Re-imagining school

Everyone had to do something different this semester. School wasn’t school-as-we-knew-it since the middle of March. Now school’s out. Or at least the school calendar has ended around here, I suppose there are a few weeks of difference across the state. But we are close enough to graduation for most folks to say that school is out for the summer. And speaking of something different, graduations across the land have taken on different forms, and even if they adhered to old models, those models had to be updated due to the pandemic.

Other than the presence of computers, a walk through a typical high school classroom in today’s world will look familiar. Schools haven’t changed much. The factory model is still alive and the machinery chugs along stamping out parts from 8:00 to 3:00 before the final bell. It’s a top-down system that views students as wards (in loco parentis) and not as clients.

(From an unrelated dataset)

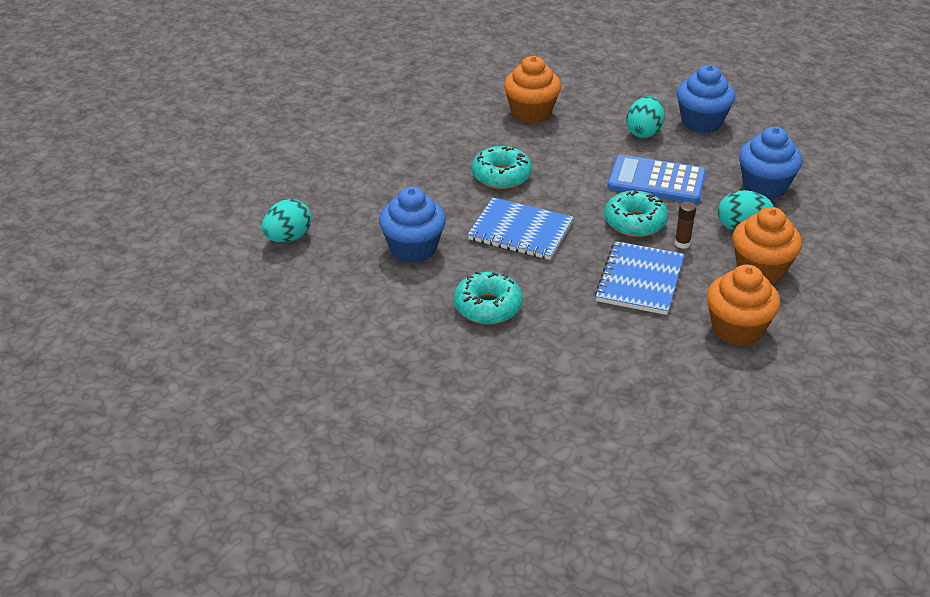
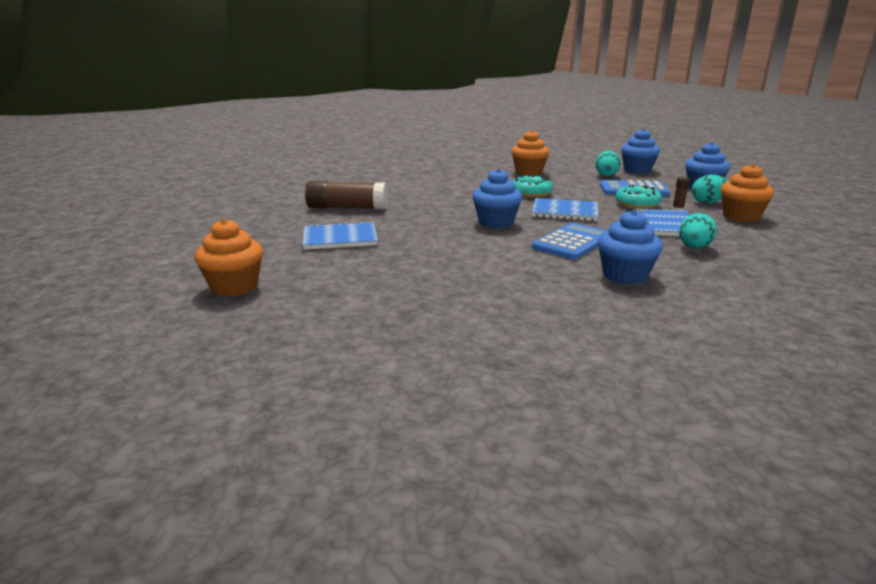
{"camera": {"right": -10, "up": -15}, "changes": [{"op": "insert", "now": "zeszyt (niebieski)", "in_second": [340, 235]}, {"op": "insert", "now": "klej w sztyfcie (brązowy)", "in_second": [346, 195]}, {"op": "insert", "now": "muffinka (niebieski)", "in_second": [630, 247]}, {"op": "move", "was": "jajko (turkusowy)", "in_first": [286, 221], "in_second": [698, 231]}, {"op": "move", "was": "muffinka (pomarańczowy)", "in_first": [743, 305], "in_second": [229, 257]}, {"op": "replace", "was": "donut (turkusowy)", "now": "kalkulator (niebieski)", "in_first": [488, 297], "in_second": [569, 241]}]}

I suspect most folks want to think about the upcoming fall semester as “back to normal.” And I suppose, if we get a handle on the virus, that could happen. There’d be football and dances and thirty kids stuffed into a poorly-ventilated classroom getting a lecture on economics. And kids failing algebra. You know, the usual stuff.

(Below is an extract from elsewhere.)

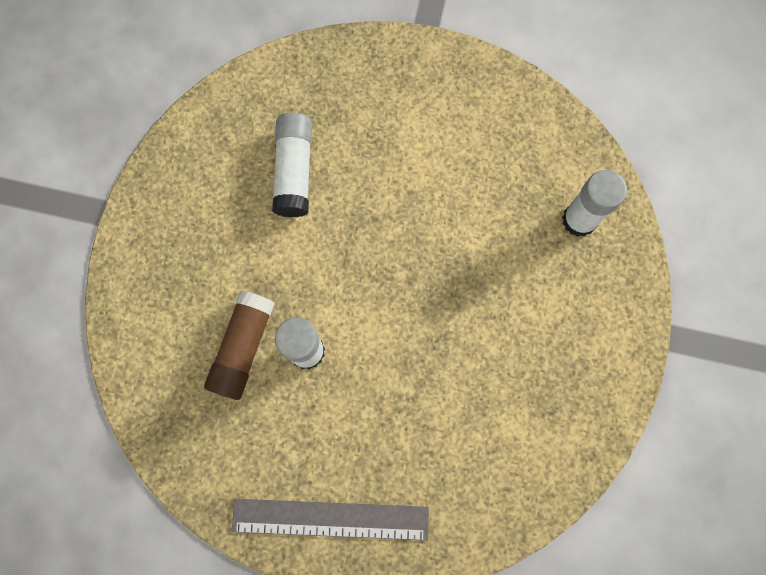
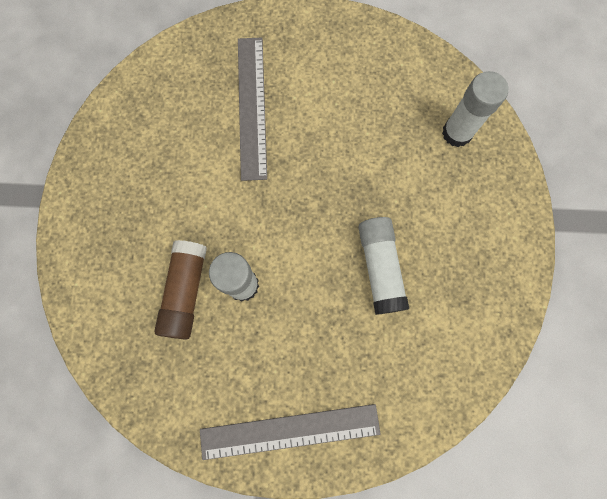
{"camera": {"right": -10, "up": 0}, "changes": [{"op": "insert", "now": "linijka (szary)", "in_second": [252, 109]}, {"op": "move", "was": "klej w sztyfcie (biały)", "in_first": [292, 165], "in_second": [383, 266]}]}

I think the COVID-19 crisis could be an opportunity to re-think schooling. Why does it have to be the same as before? I’m not an anarchist—I don’t want to tear things down. But it is pretty obvious that much of our school structure is obsolete and in need of serious up-dating.

This is the 21st century. We need creative, think-outside-the-box people. Herding kids like cattle and running them from room to room every 57 minutes is not conducive to creativity, that much I know! And too many bright young people are turned off by school and have a hard time finding a fit. They are square pegs in a sea of round holes and the system often fails them. In college, you design your own schedule and chose your own hours. Many college students have to work or have other responsibilities (much like many high-schoolers) and they can do that because they aren’t forced to be in the same damn seat at the same damn time every damn day.

Many parents have opted for homeschooling and charter schools because they allow more flexible schedules and more personalized learning. There’s no reason why all schools can’t do the same things. Clearly on-line learning is here to stay. Just as clearly it cannot replace in-person learning. But it can certainly complement it! Much of the ordinary BS of schooling (curricular materials, syllabuses, instructions, calendars, deadlines, blah-blah-blah) can be taken care of without actually attending. Imagine that! Much schoolwork can be done without being in a classroom. When kids come to class, they should do things they need to be in class for, not stuff they can do on their own.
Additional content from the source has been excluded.